Our young readers, ages 11 to 15 joined from across the world, including Spain, the United States, Bulgaria, Ukraine, Turkey, Egypt, Syria, England, Mexico, Italy, and more. Many shared that Eragon and the Inheritance Cycle were the books that first made them fall in love with reading and writing, shaping how they think about courage, responsibility, and the power of choice.
Christopher Paolini began writing Eragon at just fifteen years old, growing up alongside his characters as the series unfolded. During our conversation, he reflected on how writing while maturing himself allowed the story and characters Eragon, Saphira, Roran, Murtagh, and others, to evolve naturally, mirroring the challenges of growing into responsibility and understanding the wider world.
Readers were fascinated by his creative process, especially his approach to world-building. Paolini shared that every story must begin with something that makes us care, in his case, the image of a young boy finding a dragon egg. From there, he built Alagaësia outward, grounding magic in consistent rules and treating even fantastical elements with seriousness and logic. He emphasized that limitations, whether in magic, physics, or character, are what make stories compelling.
Writing is as close to magic as I know — put the right words in the right order, and you can change the world.
- Christopher Paolini
Throughout the conversation, Paolini spoke thoughtfully about character development, naming, invented languages, and inspiration. He explained that characters are shaped by the challenges they must overcome, and that understanding what a character fears, desires, or struggles with allows a writer to place them anywhere in a story and still remain true to who they are.

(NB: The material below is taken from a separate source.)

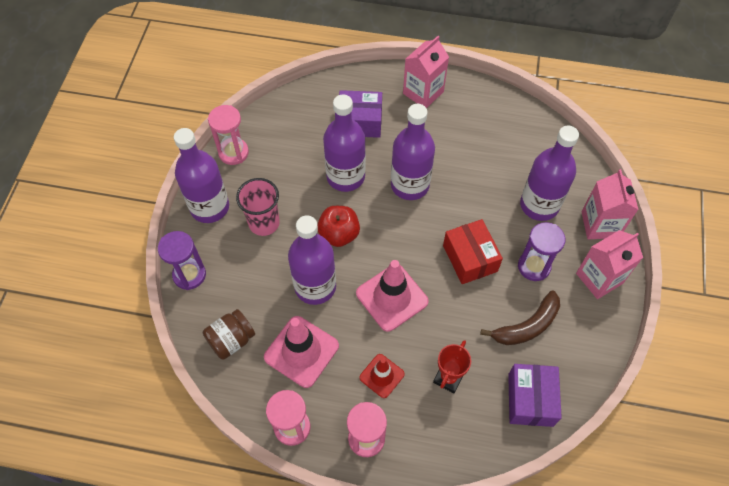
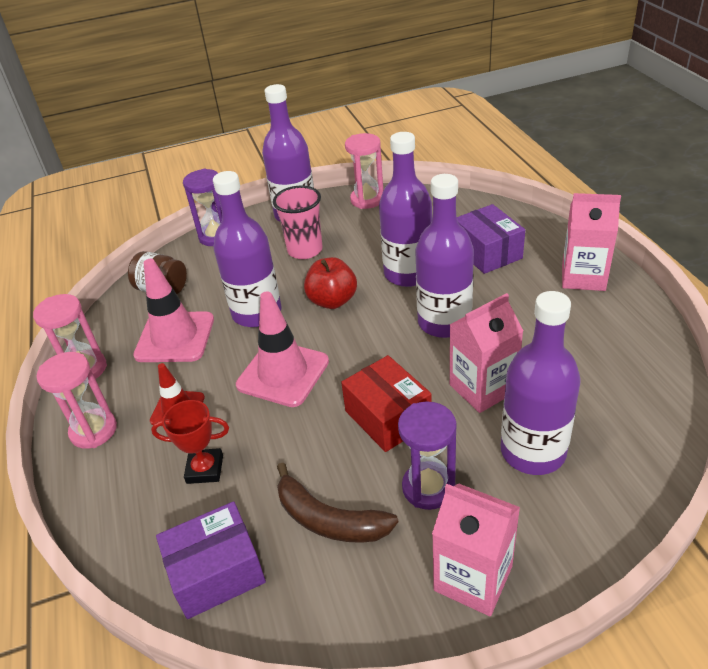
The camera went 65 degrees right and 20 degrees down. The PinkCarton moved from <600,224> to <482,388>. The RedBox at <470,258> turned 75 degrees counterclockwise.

One of the most powerful moments came as he addressed young writers directly. Paolini reminded readers that self-doubt is a normal part of the creative process, that ideas alone are not what make stories succeed, and that persistence, returning to revise, learn, and improve, is what truly matters. Writing, he shared, is as close to magic as he knows: placing words in the right order can move hearts, shift perspectives, and change the world.
As the event concluded, Paolini expressed gratitude for readers around the globe who have grown up with his books and continue to discover them today. For Emerald Library™ and our Big Readers, this author spotlight was not only a masterclass in storytelling, but a powerful affirmation of why stories matter, and how they connect us across cultures, languages, and generations.